Qualcomm AI Engine Direct Backend

Disclaimer: At present, we do not offer any backward compatibility guarantees for any APIs. We are currently in a pre-alpha development phase, and as such, we reserve the right to modify interfaces and implementations.

This backend is implemented on the top of Qualcomm AI Engine Direct SDK. Please follow tutorial to setup environment, build, and run executorch models by this backend (Qualcomm AI Engine Direct is also referred to as QNN in the source and documentation).

Delegate Options

Please check generate_qnn_executorch_compiler_spec() in utils.py for supported SoC and inference type.

Supported Chipset

Snapdragon 8 Gen 1
Snapdragon 8 Gen 1+
Snapdragon 8 Gen 2
Snapdragon 8 Gen 3

How to add more supported Chipset

Step 1: Check SoC model of snapdragon device

Get SoC model which would like to be supported from the document of Qualcomm AI Engine Direct SDK.

Step 2: Update schema of compiler option and SoC information in serialization

Add SoC model into QcomChipset enum in schema and qnn_compile_spec_schema. Insert new SoC information into _soc_info_table in qnn_compile_spec_schema.
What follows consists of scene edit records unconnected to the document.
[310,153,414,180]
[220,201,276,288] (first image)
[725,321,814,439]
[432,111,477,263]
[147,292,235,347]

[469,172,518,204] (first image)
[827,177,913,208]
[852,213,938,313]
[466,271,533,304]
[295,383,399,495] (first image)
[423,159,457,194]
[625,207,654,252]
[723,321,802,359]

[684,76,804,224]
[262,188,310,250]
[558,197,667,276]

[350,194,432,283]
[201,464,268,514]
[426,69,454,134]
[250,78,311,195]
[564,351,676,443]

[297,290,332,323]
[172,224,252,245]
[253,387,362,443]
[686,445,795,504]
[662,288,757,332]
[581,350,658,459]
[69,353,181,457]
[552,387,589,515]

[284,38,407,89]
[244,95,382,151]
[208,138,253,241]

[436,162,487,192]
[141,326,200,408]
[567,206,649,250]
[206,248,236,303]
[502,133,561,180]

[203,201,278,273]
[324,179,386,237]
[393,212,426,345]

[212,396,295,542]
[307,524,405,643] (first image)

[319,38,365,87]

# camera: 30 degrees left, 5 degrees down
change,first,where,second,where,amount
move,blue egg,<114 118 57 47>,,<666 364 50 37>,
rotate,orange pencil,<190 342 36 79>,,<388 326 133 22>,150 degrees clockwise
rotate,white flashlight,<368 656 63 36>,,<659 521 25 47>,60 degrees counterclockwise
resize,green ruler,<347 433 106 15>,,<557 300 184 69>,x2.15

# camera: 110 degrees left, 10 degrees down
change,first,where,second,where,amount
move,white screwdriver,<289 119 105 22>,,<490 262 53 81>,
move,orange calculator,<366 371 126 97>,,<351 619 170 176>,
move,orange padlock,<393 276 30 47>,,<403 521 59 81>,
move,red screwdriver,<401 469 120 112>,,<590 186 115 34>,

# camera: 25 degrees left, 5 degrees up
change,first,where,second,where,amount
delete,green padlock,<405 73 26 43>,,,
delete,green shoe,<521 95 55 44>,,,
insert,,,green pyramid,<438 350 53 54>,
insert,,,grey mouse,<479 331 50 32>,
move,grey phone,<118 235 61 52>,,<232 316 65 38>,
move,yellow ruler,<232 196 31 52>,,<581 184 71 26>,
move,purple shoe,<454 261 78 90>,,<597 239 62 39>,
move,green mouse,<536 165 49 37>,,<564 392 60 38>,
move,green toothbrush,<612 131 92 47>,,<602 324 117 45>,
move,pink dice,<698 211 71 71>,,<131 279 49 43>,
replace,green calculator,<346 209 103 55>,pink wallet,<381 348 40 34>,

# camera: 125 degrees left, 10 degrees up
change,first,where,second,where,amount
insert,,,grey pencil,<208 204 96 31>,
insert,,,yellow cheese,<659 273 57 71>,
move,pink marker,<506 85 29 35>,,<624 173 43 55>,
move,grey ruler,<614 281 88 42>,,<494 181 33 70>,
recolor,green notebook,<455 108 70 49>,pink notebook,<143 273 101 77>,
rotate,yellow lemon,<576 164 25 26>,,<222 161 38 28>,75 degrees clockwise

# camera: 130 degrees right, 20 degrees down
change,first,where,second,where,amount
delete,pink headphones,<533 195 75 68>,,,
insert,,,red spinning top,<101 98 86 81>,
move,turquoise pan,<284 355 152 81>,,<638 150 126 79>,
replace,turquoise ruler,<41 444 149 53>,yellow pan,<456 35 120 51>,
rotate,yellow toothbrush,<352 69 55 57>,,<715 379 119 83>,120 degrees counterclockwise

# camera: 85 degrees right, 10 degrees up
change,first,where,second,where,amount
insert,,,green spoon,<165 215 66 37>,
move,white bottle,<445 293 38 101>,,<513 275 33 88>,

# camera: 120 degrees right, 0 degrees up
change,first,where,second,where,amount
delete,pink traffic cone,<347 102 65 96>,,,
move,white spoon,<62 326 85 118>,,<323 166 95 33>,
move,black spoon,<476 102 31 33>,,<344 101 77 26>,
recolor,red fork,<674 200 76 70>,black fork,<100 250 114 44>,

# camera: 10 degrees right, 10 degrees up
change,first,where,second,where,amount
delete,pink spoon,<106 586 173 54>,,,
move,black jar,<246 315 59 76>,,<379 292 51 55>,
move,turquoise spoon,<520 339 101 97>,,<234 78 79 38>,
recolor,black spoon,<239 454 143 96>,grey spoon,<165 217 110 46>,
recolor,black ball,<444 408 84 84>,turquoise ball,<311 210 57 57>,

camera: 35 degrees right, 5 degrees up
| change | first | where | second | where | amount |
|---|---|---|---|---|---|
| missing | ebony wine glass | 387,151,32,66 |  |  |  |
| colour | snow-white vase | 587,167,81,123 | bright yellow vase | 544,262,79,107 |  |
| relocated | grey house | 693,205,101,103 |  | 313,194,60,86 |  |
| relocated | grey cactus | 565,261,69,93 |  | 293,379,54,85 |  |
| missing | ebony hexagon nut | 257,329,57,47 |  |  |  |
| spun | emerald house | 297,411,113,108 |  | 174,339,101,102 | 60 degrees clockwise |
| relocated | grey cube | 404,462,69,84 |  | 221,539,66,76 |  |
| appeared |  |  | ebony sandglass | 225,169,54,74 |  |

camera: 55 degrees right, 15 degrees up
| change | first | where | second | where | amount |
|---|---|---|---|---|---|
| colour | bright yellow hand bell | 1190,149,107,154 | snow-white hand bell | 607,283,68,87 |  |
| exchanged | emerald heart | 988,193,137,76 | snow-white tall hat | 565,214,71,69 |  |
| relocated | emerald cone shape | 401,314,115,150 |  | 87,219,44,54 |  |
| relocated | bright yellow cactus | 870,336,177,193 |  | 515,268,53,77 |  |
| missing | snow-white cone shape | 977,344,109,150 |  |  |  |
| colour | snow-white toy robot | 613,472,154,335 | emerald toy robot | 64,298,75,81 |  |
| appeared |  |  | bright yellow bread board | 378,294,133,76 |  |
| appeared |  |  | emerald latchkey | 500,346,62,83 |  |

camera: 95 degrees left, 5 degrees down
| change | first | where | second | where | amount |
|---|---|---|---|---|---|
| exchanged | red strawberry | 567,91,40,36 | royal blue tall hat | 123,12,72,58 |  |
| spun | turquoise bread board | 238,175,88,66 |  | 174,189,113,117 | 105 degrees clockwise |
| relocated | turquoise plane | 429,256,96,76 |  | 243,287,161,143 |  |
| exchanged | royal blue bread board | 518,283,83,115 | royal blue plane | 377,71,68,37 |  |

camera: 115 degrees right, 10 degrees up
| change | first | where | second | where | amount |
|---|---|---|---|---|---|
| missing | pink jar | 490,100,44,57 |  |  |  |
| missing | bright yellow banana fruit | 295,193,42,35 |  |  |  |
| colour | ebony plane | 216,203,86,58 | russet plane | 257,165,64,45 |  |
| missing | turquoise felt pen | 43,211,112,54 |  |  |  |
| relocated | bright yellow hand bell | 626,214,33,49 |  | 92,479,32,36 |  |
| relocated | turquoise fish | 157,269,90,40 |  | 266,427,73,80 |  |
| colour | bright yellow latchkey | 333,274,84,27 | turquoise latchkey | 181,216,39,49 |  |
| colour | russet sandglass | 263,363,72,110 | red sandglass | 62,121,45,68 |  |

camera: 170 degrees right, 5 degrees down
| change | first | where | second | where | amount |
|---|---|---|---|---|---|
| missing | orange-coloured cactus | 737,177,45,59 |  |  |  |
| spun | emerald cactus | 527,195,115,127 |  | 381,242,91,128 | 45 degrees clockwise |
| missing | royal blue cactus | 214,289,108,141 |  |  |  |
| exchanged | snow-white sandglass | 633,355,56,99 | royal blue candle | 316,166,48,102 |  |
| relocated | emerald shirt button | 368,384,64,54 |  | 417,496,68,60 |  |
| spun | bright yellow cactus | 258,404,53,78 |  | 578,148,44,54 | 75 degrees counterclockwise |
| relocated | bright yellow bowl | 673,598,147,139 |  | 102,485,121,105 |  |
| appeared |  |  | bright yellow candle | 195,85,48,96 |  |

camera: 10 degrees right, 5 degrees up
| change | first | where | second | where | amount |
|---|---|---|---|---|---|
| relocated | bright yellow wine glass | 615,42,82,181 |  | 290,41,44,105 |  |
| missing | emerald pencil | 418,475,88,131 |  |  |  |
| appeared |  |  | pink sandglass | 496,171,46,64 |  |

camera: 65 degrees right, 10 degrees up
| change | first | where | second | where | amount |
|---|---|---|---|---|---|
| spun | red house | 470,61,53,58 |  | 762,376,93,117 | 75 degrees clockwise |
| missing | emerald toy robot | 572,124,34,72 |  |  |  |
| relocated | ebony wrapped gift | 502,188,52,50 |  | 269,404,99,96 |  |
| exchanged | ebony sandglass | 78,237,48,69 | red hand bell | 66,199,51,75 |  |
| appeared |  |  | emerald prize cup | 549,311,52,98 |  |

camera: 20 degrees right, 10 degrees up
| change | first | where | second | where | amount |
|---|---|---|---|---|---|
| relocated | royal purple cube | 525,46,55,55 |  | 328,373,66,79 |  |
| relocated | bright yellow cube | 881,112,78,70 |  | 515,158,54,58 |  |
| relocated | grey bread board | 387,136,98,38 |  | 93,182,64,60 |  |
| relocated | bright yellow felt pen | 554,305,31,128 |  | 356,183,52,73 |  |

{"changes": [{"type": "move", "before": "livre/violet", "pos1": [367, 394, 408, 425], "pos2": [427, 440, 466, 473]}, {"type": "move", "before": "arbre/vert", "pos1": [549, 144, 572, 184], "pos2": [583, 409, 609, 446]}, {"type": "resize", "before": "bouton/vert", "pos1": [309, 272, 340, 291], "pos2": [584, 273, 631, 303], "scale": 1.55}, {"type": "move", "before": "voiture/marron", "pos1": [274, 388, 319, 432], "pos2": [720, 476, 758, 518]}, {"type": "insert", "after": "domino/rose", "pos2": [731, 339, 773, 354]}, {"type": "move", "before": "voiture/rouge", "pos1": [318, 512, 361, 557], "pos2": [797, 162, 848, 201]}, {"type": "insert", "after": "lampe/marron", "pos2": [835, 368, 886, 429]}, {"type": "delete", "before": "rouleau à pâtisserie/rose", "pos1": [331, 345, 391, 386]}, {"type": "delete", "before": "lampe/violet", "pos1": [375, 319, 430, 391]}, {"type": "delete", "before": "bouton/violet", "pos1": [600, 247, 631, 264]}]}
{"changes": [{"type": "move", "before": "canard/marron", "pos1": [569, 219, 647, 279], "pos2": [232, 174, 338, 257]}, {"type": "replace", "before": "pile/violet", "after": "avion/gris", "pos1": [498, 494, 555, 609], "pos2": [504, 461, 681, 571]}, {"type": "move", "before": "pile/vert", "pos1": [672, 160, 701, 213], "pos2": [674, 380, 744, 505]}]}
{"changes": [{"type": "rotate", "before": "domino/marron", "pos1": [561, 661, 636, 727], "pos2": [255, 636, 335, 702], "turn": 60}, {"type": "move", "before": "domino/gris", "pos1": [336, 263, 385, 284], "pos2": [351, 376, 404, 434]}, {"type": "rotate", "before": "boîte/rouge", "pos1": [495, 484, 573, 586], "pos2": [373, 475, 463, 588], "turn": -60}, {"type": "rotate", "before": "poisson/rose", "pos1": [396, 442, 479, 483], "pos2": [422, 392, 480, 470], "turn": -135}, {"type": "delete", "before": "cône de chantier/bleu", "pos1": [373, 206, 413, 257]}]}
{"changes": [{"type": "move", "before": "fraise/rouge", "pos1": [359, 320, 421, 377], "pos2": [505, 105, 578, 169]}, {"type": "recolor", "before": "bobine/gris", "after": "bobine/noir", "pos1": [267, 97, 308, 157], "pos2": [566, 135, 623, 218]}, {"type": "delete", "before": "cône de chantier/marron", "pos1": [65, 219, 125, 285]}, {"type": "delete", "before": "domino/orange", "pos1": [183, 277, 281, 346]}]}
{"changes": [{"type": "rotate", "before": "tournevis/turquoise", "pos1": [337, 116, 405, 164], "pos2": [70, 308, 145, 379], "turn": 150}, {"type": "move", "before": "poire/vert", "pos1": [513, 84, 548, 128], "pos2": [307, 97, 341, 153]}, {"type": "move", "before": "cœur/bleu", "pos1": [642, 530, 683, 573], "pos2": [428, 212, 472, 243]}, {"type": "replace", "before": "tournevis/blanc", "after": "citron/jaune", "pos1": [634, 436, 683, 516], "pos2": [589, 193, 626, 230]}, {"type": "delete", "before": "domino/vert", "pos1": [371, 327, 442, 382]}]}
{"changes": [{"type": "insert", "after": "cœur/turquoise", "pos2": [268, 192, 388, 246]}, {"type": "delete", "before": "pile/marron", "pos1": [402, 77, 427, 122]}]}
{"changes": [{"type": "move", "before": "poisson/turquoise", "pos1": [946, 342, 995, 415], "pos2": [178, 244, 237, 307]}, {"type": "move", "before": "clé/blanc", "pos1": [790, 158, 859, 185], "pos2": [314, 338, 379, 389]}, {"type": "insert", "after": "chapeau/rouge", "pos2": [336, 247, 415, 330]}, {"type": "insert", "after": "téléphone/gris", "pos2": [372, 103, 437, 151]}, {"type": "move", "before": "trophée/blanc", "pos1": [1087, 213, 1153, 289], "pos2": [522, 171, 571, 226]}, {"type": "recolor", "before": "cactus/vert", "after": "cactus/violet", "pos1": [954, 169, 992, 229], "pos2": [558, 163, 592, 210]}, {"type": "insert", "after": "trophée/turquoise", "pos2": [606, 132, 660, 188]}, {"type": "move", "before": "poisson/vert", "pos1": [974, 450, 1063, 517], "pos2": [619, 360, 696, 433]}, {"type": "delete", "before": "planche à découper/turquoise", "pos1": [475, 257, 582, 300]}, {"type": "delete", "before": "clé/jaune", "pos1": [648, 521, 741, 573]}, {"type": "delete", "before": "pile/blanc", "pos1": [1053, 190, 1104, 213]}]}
Step 3: Recompile the .pte file

Follow setup to setup environment and build runtime with new schema header.

Supported Inference Type

Quantized
FP16

Directory Structure

backends/qualcomm
├── aot # Codes for generating QNN context binary (AoT Part).
|   ├── wrappers # Wrapper of QNN data structures for ease of use.
|   └── python # Python interface for using QNN libraries.
├── builders # Codes for lowering each operators (AoT Part).
├── partition # QNN Partitioner (AoT Part).
├── passes # Various passes helping lower models to QNN backend (AoT Part).
├── python # Places to put pybind artifacts for accessing QNN APIs, structures, etc (AoT Part).
├── runtime # Here is QNN runtime responsbile for compiling a model on x64.
|   |       # Meanwhile, this is also the runtime responsbile for executing compiled
|   |       # models on a device.
|   └── backends # Backends supported by QNN.
|       └── htpbackend
|           ├── aarch64 # Configuration required to run on device. (Device Part).
|           └── x86_64 # Configuration required to compile graph on host. (AoT Part).
├── scripts # Misc supporting scripts, not related to core functionality.
├── serialization # Contains files related to serializing QNN compiler options and SoC information
├── tests # Unit tests and model tests go here.
└── utils # Miscellaneous utilities.

examples
└── qualcomm # Examples to run QNN backends.

Examples

Please see this README.md.

Further, an example build script is provided as build.sh.